Data Engineer, SESAMm

Responsibilities:

Design and implement the best data pipeline for our Text-based products (ingestion, processing, exposition) :
- Test and design state-of-the-art data ingestion pipelines
- Implement efficient streaming services
Take part in the acquisition of new data sources
- For each new data source, describe its feasibility and potential
- Create and maintain data collection and centralization pipelines
- Integration of data enrichment modules created by Data Scientists
Develop data request tooling for Technical teams
- Ease the use of data-requesting engines
- Optimize architecture and data pipelines
Implement and maintain critical data systems
- Process and integrate data in our systems
- Ensure maintainability and efficiency

Engineering school/university with specialization in IT, software engineering, or data science.

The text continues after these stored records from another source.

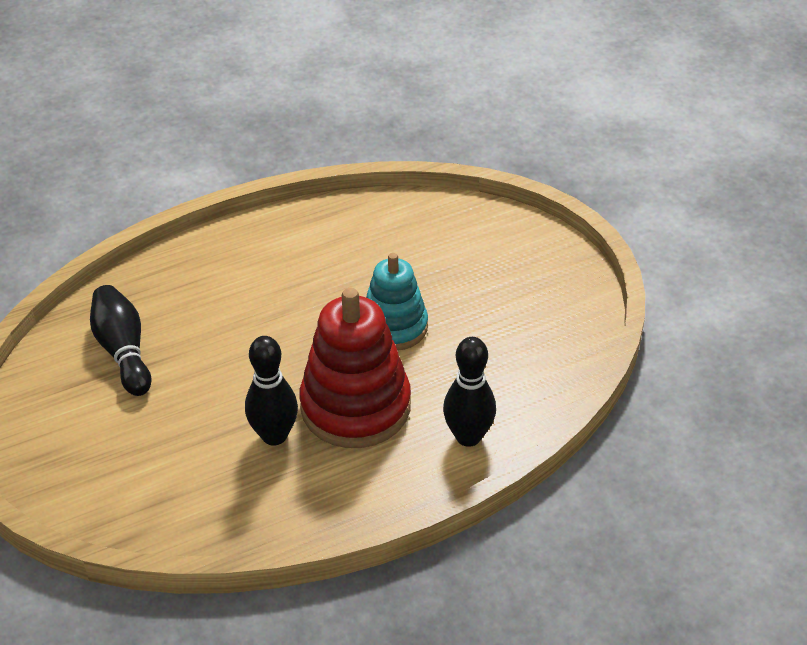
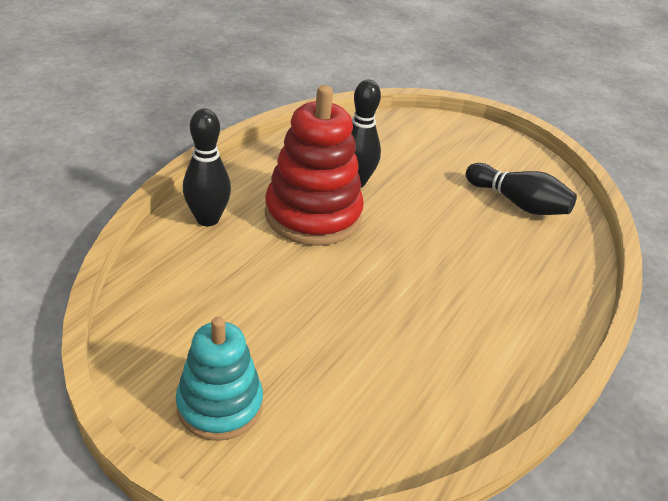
camera: 145 degrees right, 5 degrees down
(394, 327) = (332, 286): turquoise stacking toy -> turquoise stacking toy (220, 405)

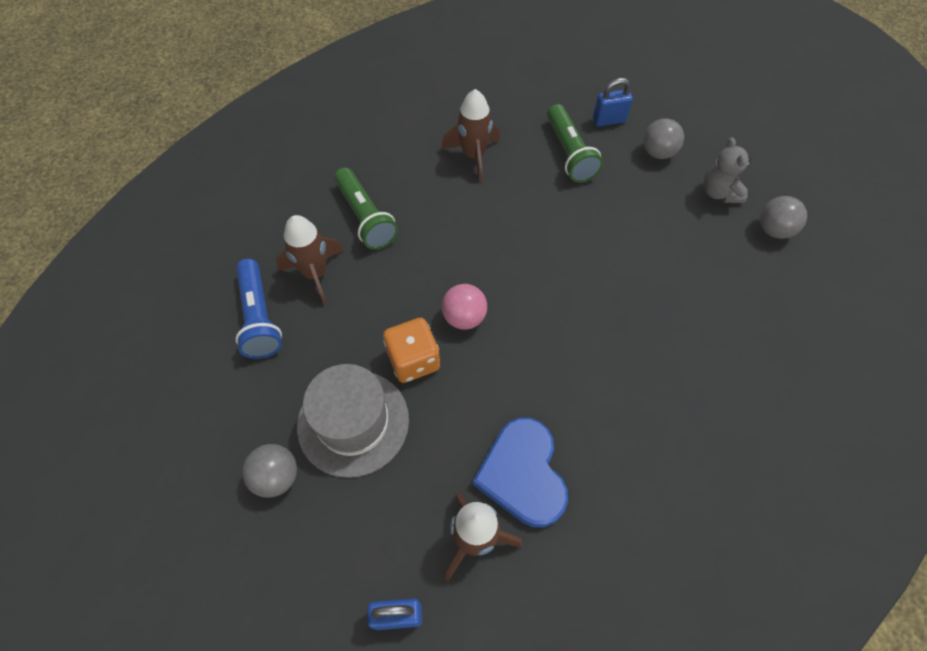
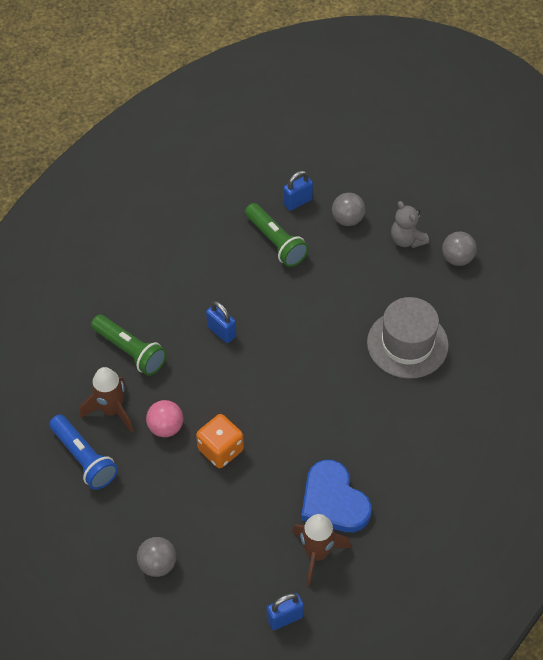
camera: 20 degrees left, 5 degrees down
(353, 422) = (196, 509): grey hat -> grey hat (407, 344)
(464, 317) = (245, 405): pink ball -> pink ball (166, 427)
(472, 228) = (221, 332): none -> blue padlock
(473, 156) = (197, 269): brown rocket -> none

Other types of profiles are welcome to apply as long as they have significant IT experience
At least 3 years of experience in data engineering with a successful implementation of a cloud-based data processing pipeline
Good understanding of different databases and data storage technologies
Very good knowledge of distributed computing systems, such as Spark
Good knowledge of cloud computing systems, such as AWS, GCP, Azure ML
Development: Be at ease with Python
Good communication and popularization skills: understand technical team needs and issues, and collaborate with several internal teams. Team player.
Additional skills: strong interest in Data Science / Natural Language Processing.